Abstract 14023: Inhibition of the Age-induced microRNA-34 Improves Recovery After AMI in Mice
Aging is the major risk factor for developing complications like acute myocardial infarction (AMI) and chronic heart failure. The mechanisms involved in cardiac aging are poorly understood, but microRNAs (miRNAs) are emerging as key biological regulators. Therefore, we investigated the changes in mRNA and miRNA expression of the heart in aged mice (18 months old) compared to young mice (6 weeks old) by microarray expression profiling. Amongst the most significantly upregulated miRNAs in hearts of aged mice was the entire miR-34 family (miR-34a, b and c). MiR-34 has previously been implicated in apoptosis, partly through the suppression of SIRT1, which we show to be regulated by age in the heart (45.0±7.4% inhibition, p<0.05). Inhibition of miR-34a in 18 month old mice using specific antagomirs against miR-34a (Ant-34a) reduced apoptosis in the heart (70.6±6.0% inhibition, p<0.05), compared to scrambled control antagomir (Ant-Control) treated mice. Furthermore, we found that miR-34a is induced 2.4-fold at day 7 after AMI in mice and silencing of miR-34a after AMI induction improves recovery. This is evidenced by an improvement in ejection fraction (EF) and wall motion score index (WMSI) 14 days after AMI in mice treated with Ant-34a as compared to Ant-Control treated mice (EF: Ant-Control: 19.9±2.3%, Ant-34a: 36.8±3.7%, p<0.05; WMSI: Ant-Control: 2.14±0.16, Ant-34a: 1.53±0.12, p<0.05), as well as apoptosis and fibrosis (74.0±15.4% and 68±10.1% inhibition, p<0.05, resp.).

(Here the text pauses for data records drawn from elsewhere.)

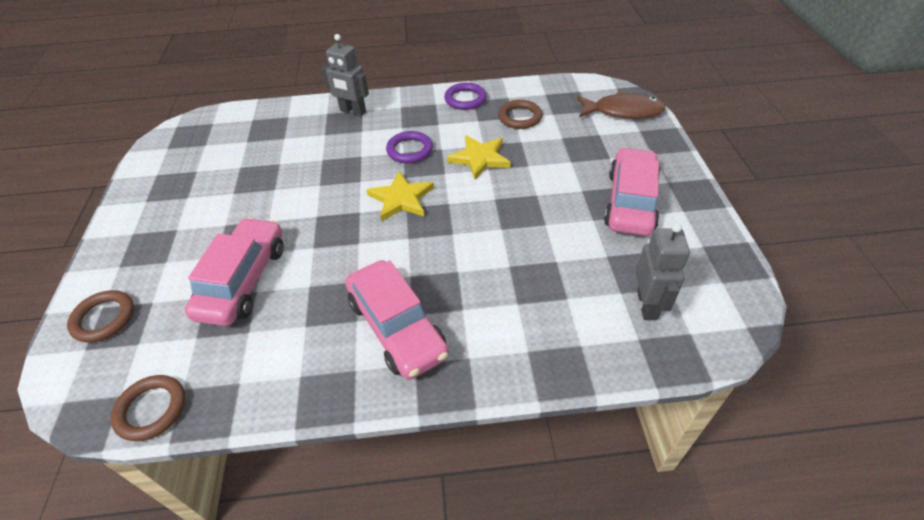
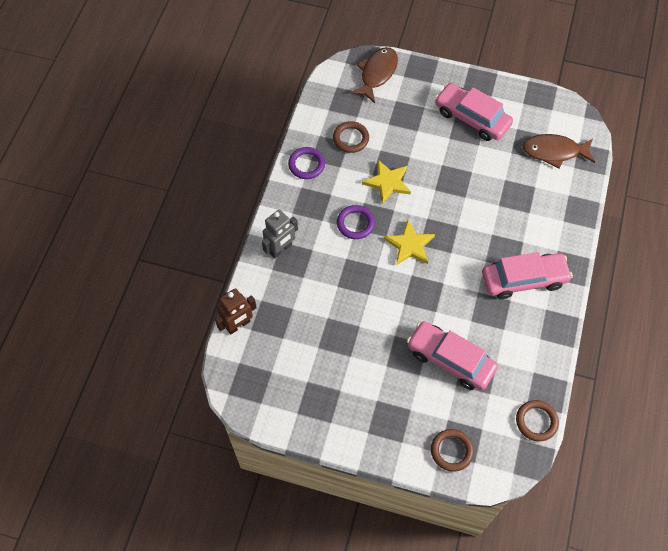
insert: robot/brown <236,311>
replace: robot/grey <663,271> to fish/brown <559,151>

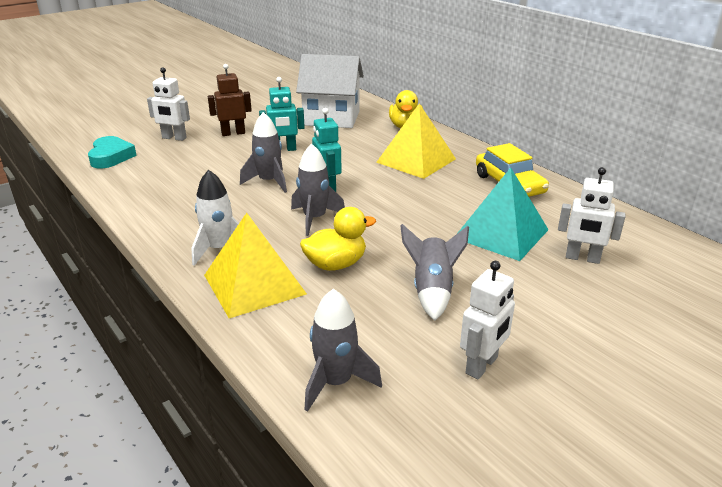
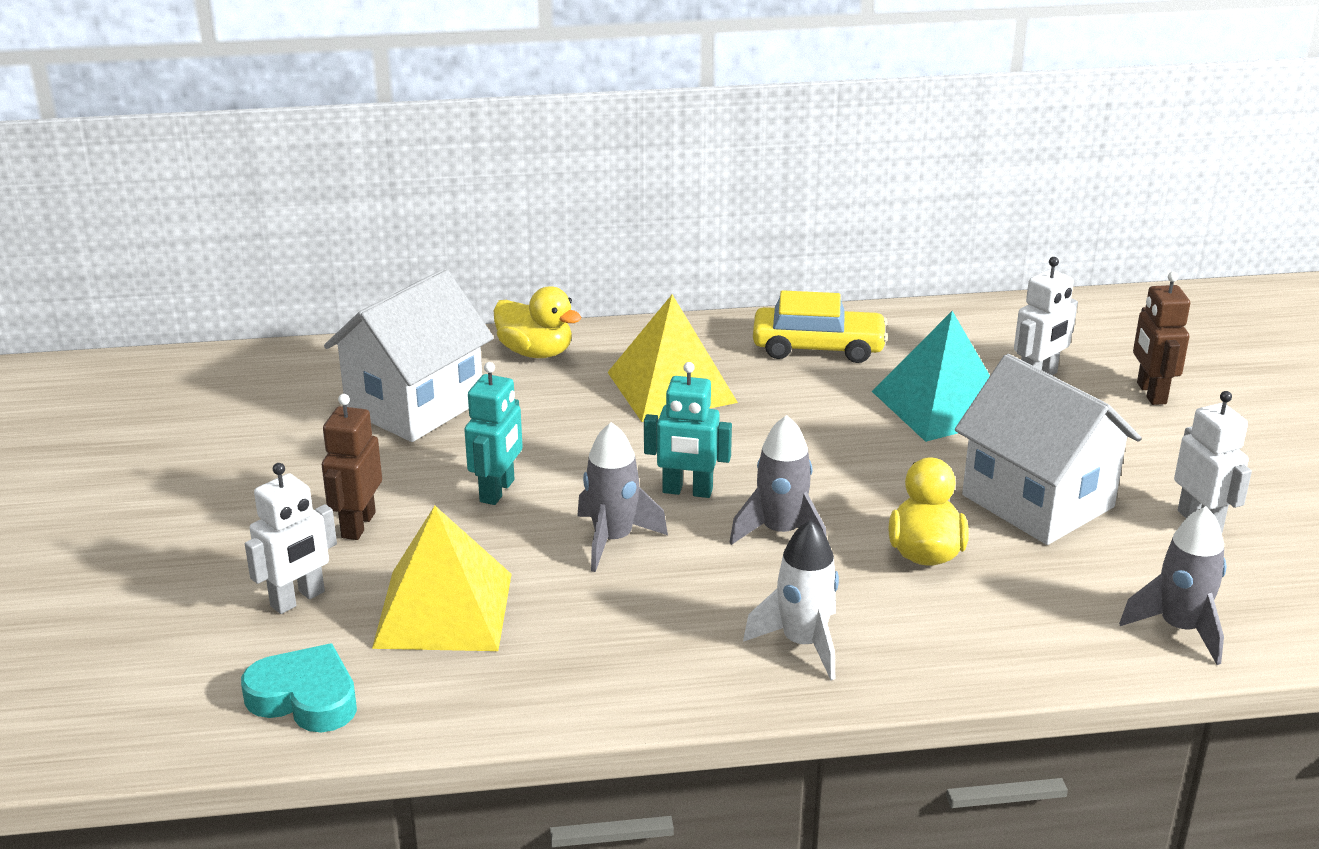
insert: robot/brown <1161,338>
move: pyramid/yellow <255,265> to <442,578>
replace: rocket/grey <434,272> to house/white <1048,449>

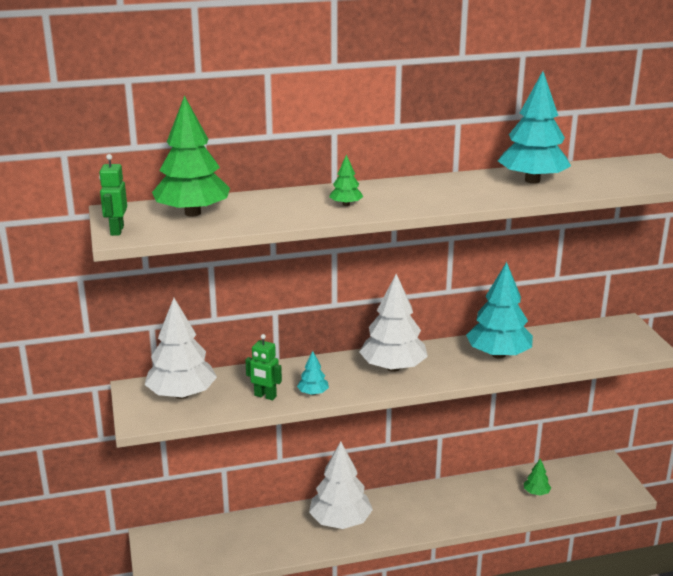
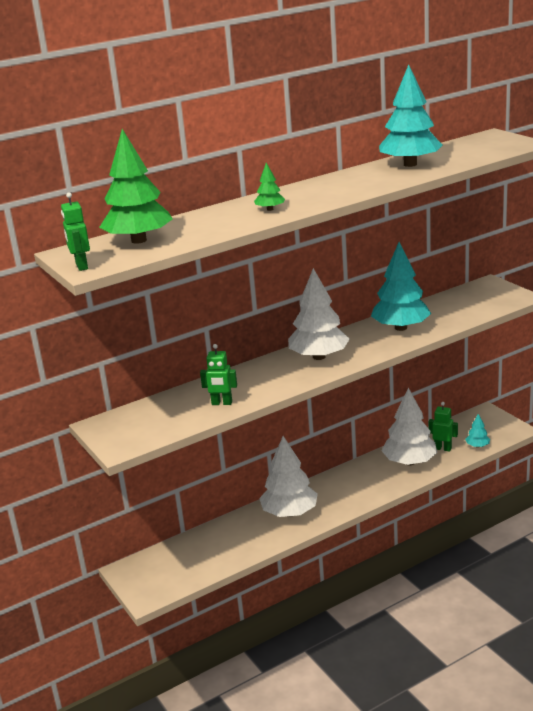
move: tree/white <181,348> to <409,426>; tree/turquoise <313,373> to <477,431>
replace: tree/green <537,477> to robot/green <443,427>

Mechanistically, we identified several novel additional potential targets of miR-34, of which PNUTS (PPP1R10) is most strongly downregulated in aged hearts (89.4±4.2% inhibition, p<0.05). PNUTS is known to be involved in apoptosis and to interact with the telomere regulator TRF2. Regulation of PNUTS by miR-34 is confirmed in vitro using the miR-34 binding site in the 3′UTR of PNUTS in a luciferase assay and in vivo in the heart after Ant-34a treatment. Furthermore, we show that miR-34a transfection in cultured rat cardiomyocytes augments H2O2-induced apoptosis, which is rescued by lentiviral overexpression of PNUTS. Together, these results indicate that in vivo silencing of miR-34 reverses the adverse effects of aging on the heart and improves cardiac function after AMI.
- © 2010 by American Heart Association, Inc.